What on earth are ships and boats to put in their bunker tanks, ten, twenty or even thirty years from now? It's a valid question, when you consider that there are vessels being designed today that will indeed, all things being equal, be earning money for their owners in the next half century.
It is also more of an urgent question than it might have been, if we had been asking the same thing even five years ago, before the marine industry, and particularly shipping, had found itself firmly in the sights of the climate activists. Hitherto, shipping had rather held itself aloof from all the argument about the menace of CO2, suggesting that its own increased efficiencies, spurred on by the need to operate ships more sustainably and economically, were virtues which brought their own reward. Was not shipping, when compared with other forms of power-driven transport, easily the most environmentally sound?
A very big commitment
Well, those arguments are all behind us, with the marine sector, ports and harbours included, all corralled into producing dramatic strategies that might serve to silence the shouting of the activists, who now have the ear of governments, regional regulators and the approval of much of the media. Shipping, it has been judged (and agreed by most of its institutions) must play its part in decarbonisation, just as it must in protecting populations from the sulphuric fumes and nitrous oxides of its emissions.

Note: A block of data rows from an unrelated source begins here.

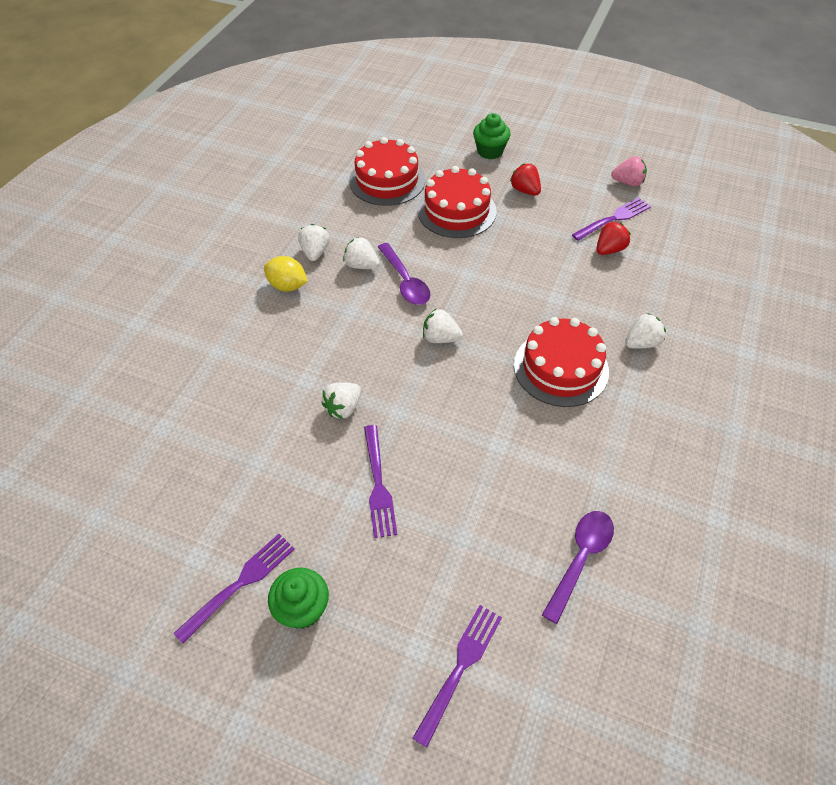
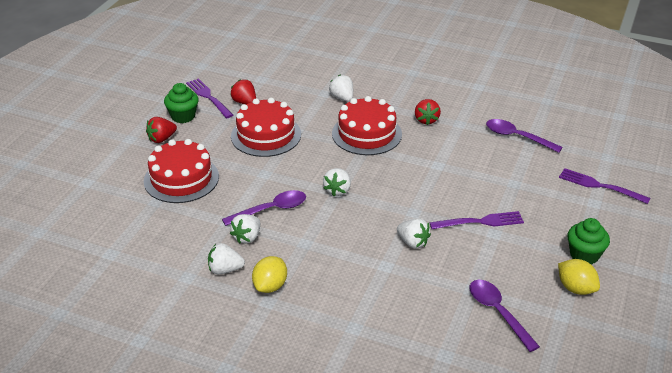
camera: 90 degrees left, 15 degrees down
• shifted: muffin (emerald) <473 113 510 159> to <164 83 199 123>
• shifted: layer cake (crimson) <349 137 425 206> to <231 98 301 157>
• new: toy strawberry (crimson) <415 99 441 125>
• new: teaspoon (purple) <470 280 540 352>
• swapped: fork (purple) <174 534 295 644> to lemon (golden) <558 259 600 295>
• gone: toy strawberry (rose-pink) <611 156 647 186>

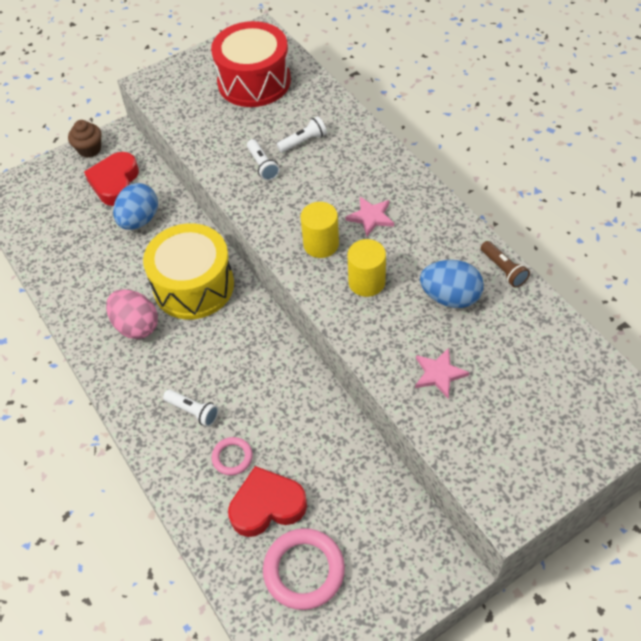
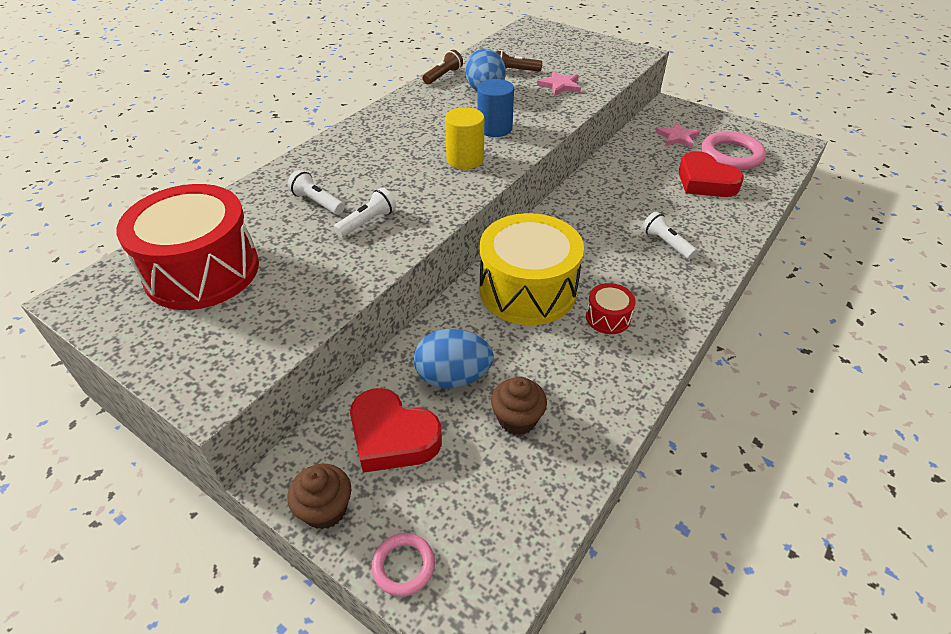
camera: 115 degrees left, 10 degrees down
• rotated: heart shape (crimson) <84 152 139 206> = <350 388 442 473> 45 degrees clockwise
• shifted: torus (rose-pink) <212 437 253 475> to <372 533 435 596>
• repainted: cylinder shape (golden) <347 239 386 297> to cylinder shape (blue) <477 79 514 137>
• new: muffin (brown) <491 376 547 435>
• new: torch (brown) <496 50 542 72>
• swapped: egg shape (rose-pink) <106 289 158 339> to drum (crimson) <586 283 636 334>
• rotated: torch (snow-white) <163 389 219 427> = <642 211 697 259> 45 degrees counterclockwise
• shifted: five-pointed star (rose-pink) <345 197 394 237> to <655 122 700 148>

The recent agreement at the International Maritime Organisation, that the shipping industry will reduce its total greenhouse gas emissions by 50 per cent by 2050,when compared to 2008, en route to the ultimate goal of a zero-emission commercial fleet at a later date, represents a colossal leap into the unknown.
If you consider that 90 per cent of the world's ships are propelled by diesel engines currently burning heavy oil, and that virtually all the suggested alternatives are in the early stages of development, or not even advanced beyond the conceptual stage, it is a very big commitment. The Chairman of the International Chamber of Shipping, in a speech following the IMO meeting, spoke about the "enormity" of the IMO agreement and that, surely, is no exaggeration.
Is it even remotely practicable? It has to be more than an aspiration, bearing in mind the loud and strident activist voices that won't accept anything less than this commitment and are already demanding more.
It is one thing for roomfuls of national regulators, urged on by enthusiastic NGOs and listening to the shouts of placard-waving demonstrators outside the building, to agree amazing changes that will ultimately affect the whole world fleet. It is another thing to propose reasonable alternatives to marine fuels, when the same are not yet even invented, let alone available.
There are already scientists and academics suggesting that LNG, for which there is some enthusiasm as an alternative to fuels involving sulphuric emissions, will do nothing to promote decarbonisation, with methane even more damaging to the environment than other conventional fuels.
And yet there is already a growing number of ferry and cruise ship operators, along with owners of other ship types, plumping for LNG or at least dual fuel machinery capable of burning it. There is a similar clamour about biofuels, once thought to be so very green, but now increasingly attacked for the damage being done in either growing the stuff or wrecking the planet to plant it.
"Who is going to pay for this?"
Perhaps hydrogen fuel cells will provide the missing link between a reliance on hydrocarbon fuels and a decarbonised future? It is easy to postulate such vague suggestions, but a lot of money must be spent on serious development on an industrial scale before we get to anything remotely feasible as a fuel alternative for a world fleet which will grow at the same rate that world trade increases. Batteries? These might be the cat's pyjamas for a short-range ferry, but world trade tends to be carried on something bigger, on rather longer voyages.
You see ship operators doing supposedly innovative things with solar panels, or Flettner rotors, but there is no real belief that these sorts of additions will do anything other than knock a few percentage points off a fuel bill, while making people feel good. The real breakthrough is a long way off, at the conclusion of many years of applied research.
Who is going to pay for this? It must be a shared burden, which the governments that eagerly signed up to the agreements at IMO need to understand. A shipping industry, which arguably is already badly rewarded by the users of its ships, is in no position to fund it on its own.
The worry must be that the industry gets stampeded, by the zeal of the activists who are now on a roll, into accepting all sorts of regulatory prescriptions to achieve the required "improvements". There is talk about "market-based measures", most of which will involve the sort of vultures the industry does not need, risks unbelievable corruption and will almost certainly achieve very little. Should there be a tax on fuel? Once again there will be deep suspicion about where the money raised is going and who, in a global industry, will be responsible for collecting it.
Well, the regulators have had their say and it is now up to the scientists and engineers, who are the only competent people, to devise workable and economically viable solutions. But, if you are contemplating a newbuilding in the next few years, you are left with a lot of uncertainty.